Let’s get the numbers straight first. SpaceX opened at $98 per share, valuing the rocket-and-satellite behemoth at roughly $180 billion. By the close, it had surged 8 per cent. That puts its price-to-earnings ratio somewhere north of 200. Astronomical, one might say. But markets are not pricing in current profits. They are betting on a monopoly in low-Earth orbit and a future where internet access is a utility controlled by one man’s whims.
The tech minister’s comments are interesting. He called it a ‘strategic blow’, presumably to the likes of Boeing, Lockheed Martin, and the European ArianeGroup. He’s not wrong. SpaceX has upended the old aerospace model. Reusable rockets, vertical integration, and a founder who treats government contracts as an inconvenience rather than a lifeline. The market debut gives it access to even more cheap capital to crush its rivals.
But let’s not get carried away. The minister’s job is to cheerlead for British tech. Yet the real story here is capital flight. The London Stock Exchange is watching another trophy asset list in New York. How many more British pension funds will pour money into US space stocks instead of domestic infrastructure? The government talks about ‘Global Britain’ but the cash is still flowing west.
Then there is the fiscal angle. The UK taxpayer has indirectly subsidised SpaceX through Nasa contracts. Now those same taxpayers, via pension funds, will be buying shares at a frothy valuation. It is a neat transfer of wealth from the public purse to a private Mars enthusiast. Central banks should be worried about asset bubbles, but they are too busy fighting inflation to notice.
Gilt yields are another matter. If SpaceX’s IPO soaks up investor demand, it takes pressure off government borrowing costs. A strong equity market reduces the appeal of bonds. But the flipside is that it crowds out risk capital for smaller UK firms. The Treasury should be watching this closely. We are funding American moonshots while our own tech sector struggles to scale.
Competitors are already crying foul. Boeing’s Starliner programme is years behind schedule and billions over budget. ArianeGroup is stuck with non-reusable tech. They will argue that SpaceX’s valuation is a speculative bubble. They have a point. But the market is a voting machine, not a weighing machine. For now, the votes are for Musk.
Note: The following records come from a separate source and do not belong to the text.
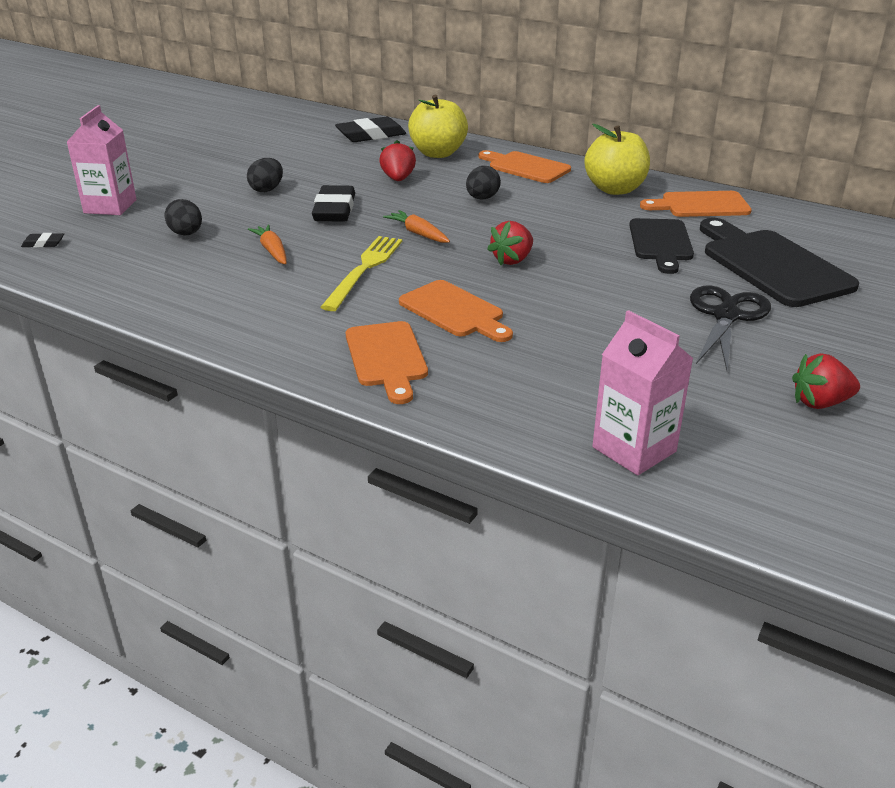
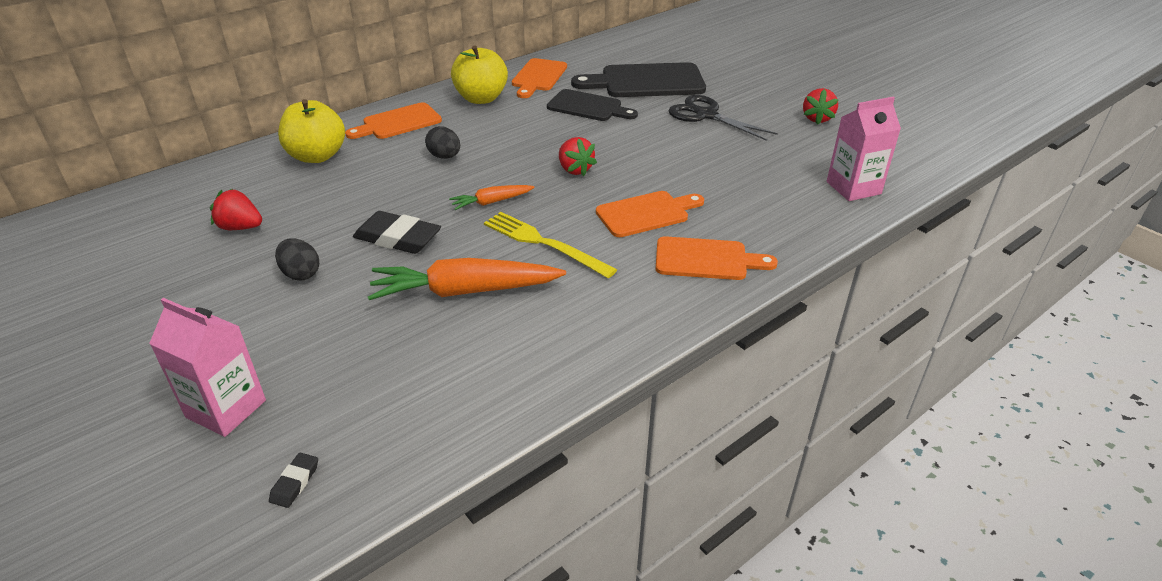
camera: 70 degrees left, 5 degrees up
(186, 234) = (372, 348): black egg -> none
(272, 251) = (465, 291): orange carrot -> orange carrot, size x1.94
(371, 135) = (220, 183): black eraser -> none
(398, 179) = (357, 189): red strawberry -> red strawberry (240, 227)

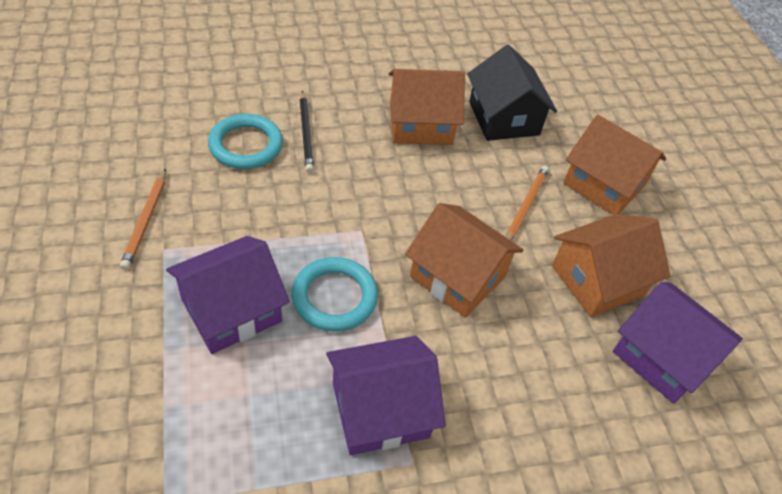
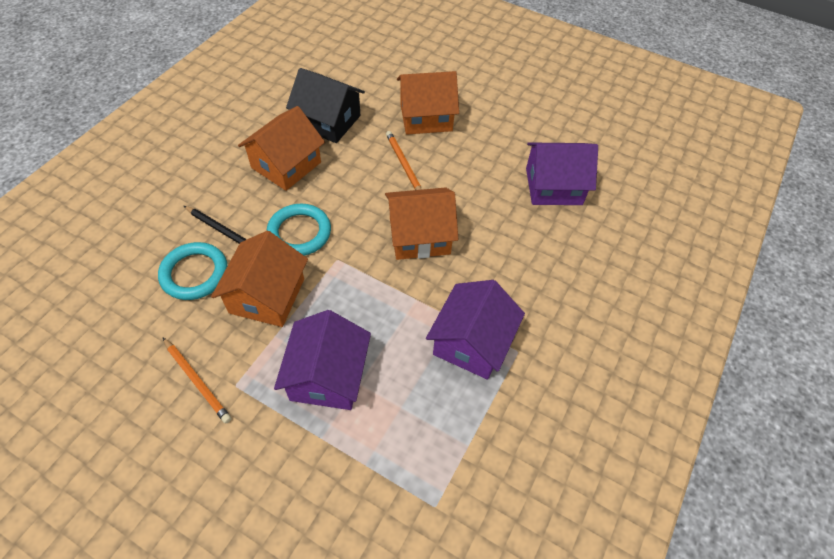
camera: 45 degrees left, 5 degrees up
(334, 297) = (373, 310): turquoise ring -> turquoise ring (299, 232)
(598, 280) = (484, 174): orange house -> orange house (267, 296)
The real test will come when interest rates normalise. SpaceX carries hefty debt from its Starlink expansion. If the Fed and the Bank of England keep hiking, the cost of capital will bite. That is when the ‘strategic blow’ could become a strategic wound.
For now, the City is bullish. Brokers are issuing ‘buy’ ratings with reckless abandon. The old guard of aerospace is in for a painful decade. And the UK government, desperate for a growth story, will continue to wave the space flag. Let’s just hope the taxpayers who are indirectly funding this adventure understand the risks. From my desk, it looks like another short-term thrill with long-term consequences.